Global Excellence Seminar with Thomas Rainer Heimburg

 

A Global Excellence Seminar with Thomas Rainer Heimburg entitled "Sound propagation in nerves and the action of anesthetics".

It is a central paradigm in biology that excitatory events in cells are of purely electrical nature. The nervous impulse is attributed to the electrical activity of a class of proteins called voltage-gated ion channels.  However, it is widely unknown that during the nerve pulse also the temperature, the thickness and the length of nerves change, i.e., properties that do not manifest themselves on the molecular scale. Furthermore, in contrast to expectations one finds no dissipation of energy in experiments on nerves. Many properties of nerve pulses rather resemble those of sound or solitons, respectively. Solitons are sound-pulses that travel without changes in shape and without dissipation of energy. The electrical pulses in classical electrophysiology and electromechanical solitons differ largely in their physical implications. The description of solitary pulses requires the language of thermodynamics and hydrodynamics rather than that of electrical circuits.

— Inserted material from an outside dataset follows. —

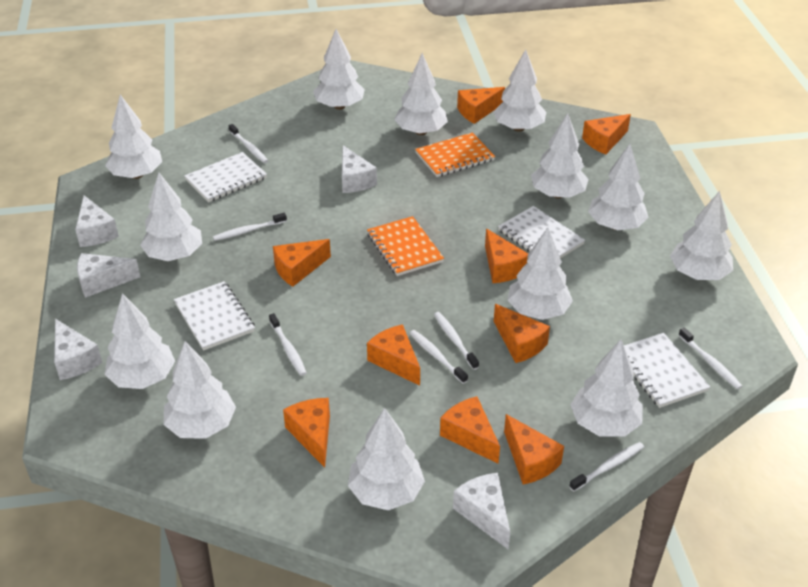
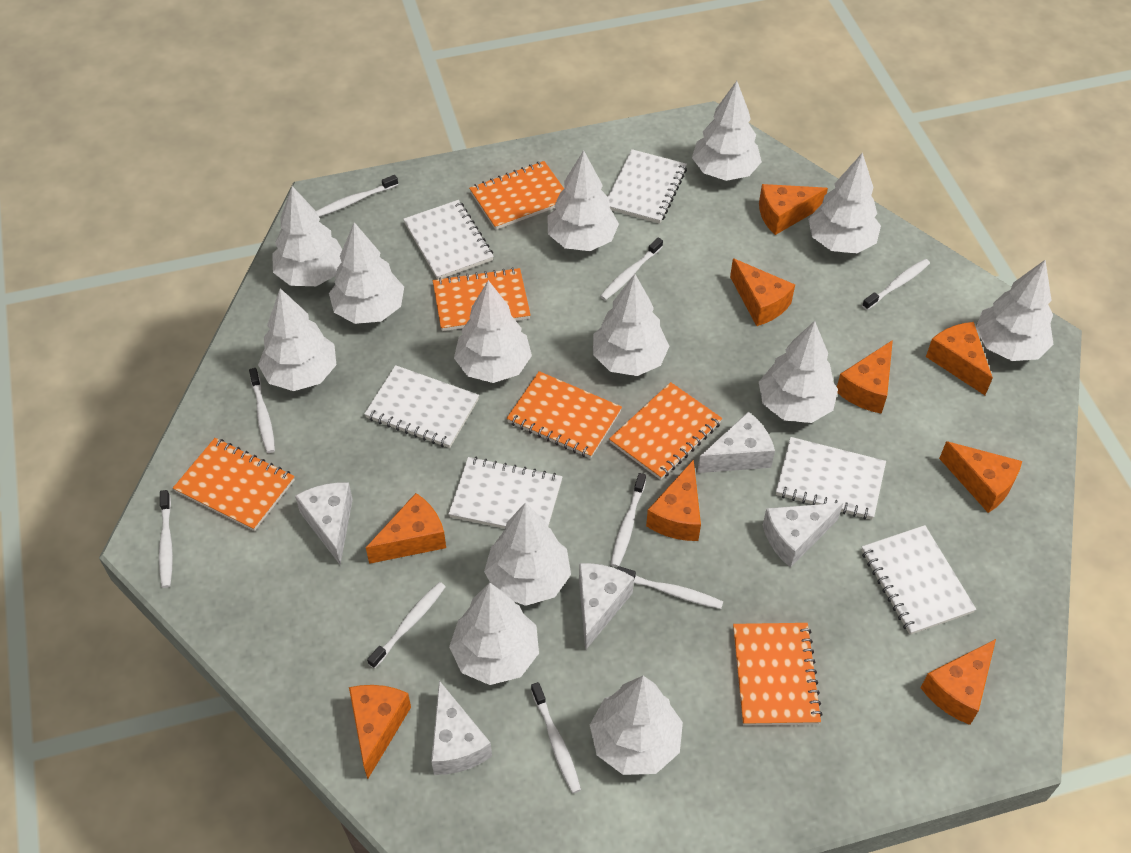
orange notebook: 2 -> 6
white notebook: 4 -> 6
white toothbrush: 7 -> 9

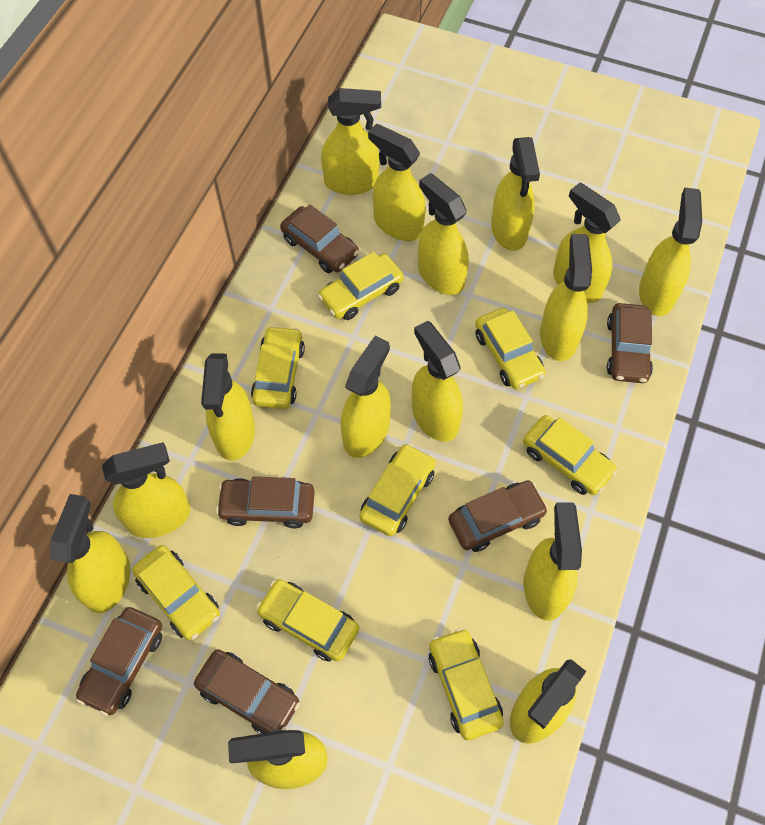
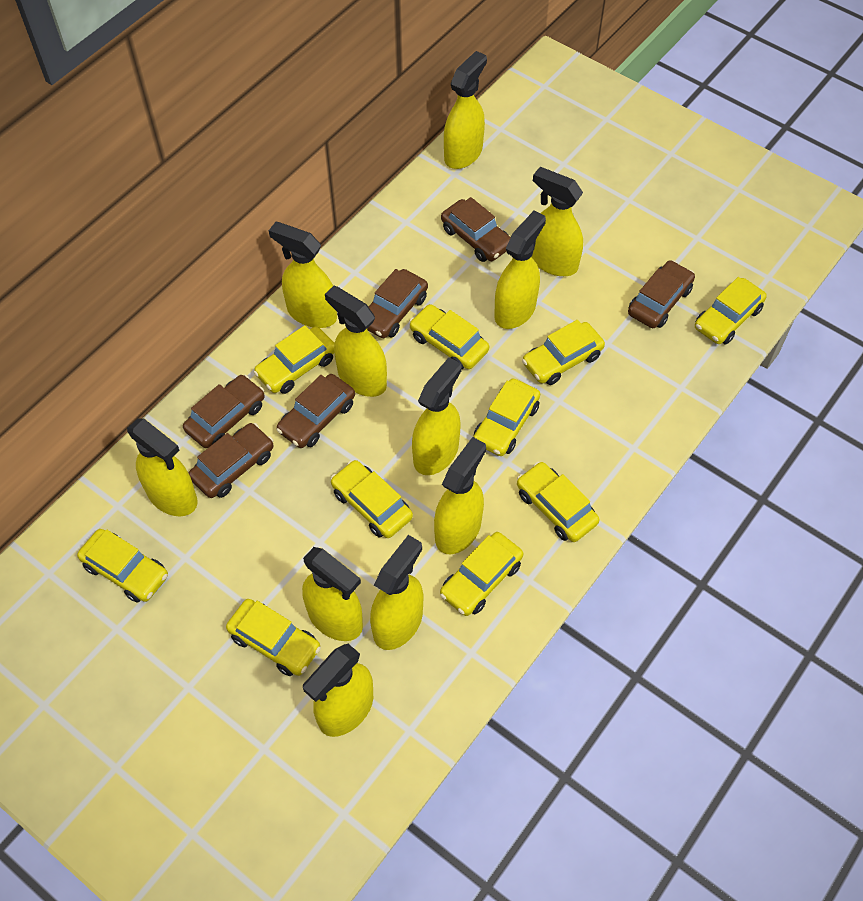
yellow car: 8 -> 10
yellow spray bottle: 15 -> 11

The framework presented here includes a straight-forward explanation for the effect of anesthetics, and also contain a mechanism for the occurrence of currents through channels.

Come and learn something new about axons and their conduction speed properties controlling the timing of brain network. 

The Global Excellence Seminar with Professor Thomas Rainer Heimburg from Niels Bohr Institute, University of Copenhagen will be held on Friday 16 March 2018 at 11 o'clock in the MR Conference Room.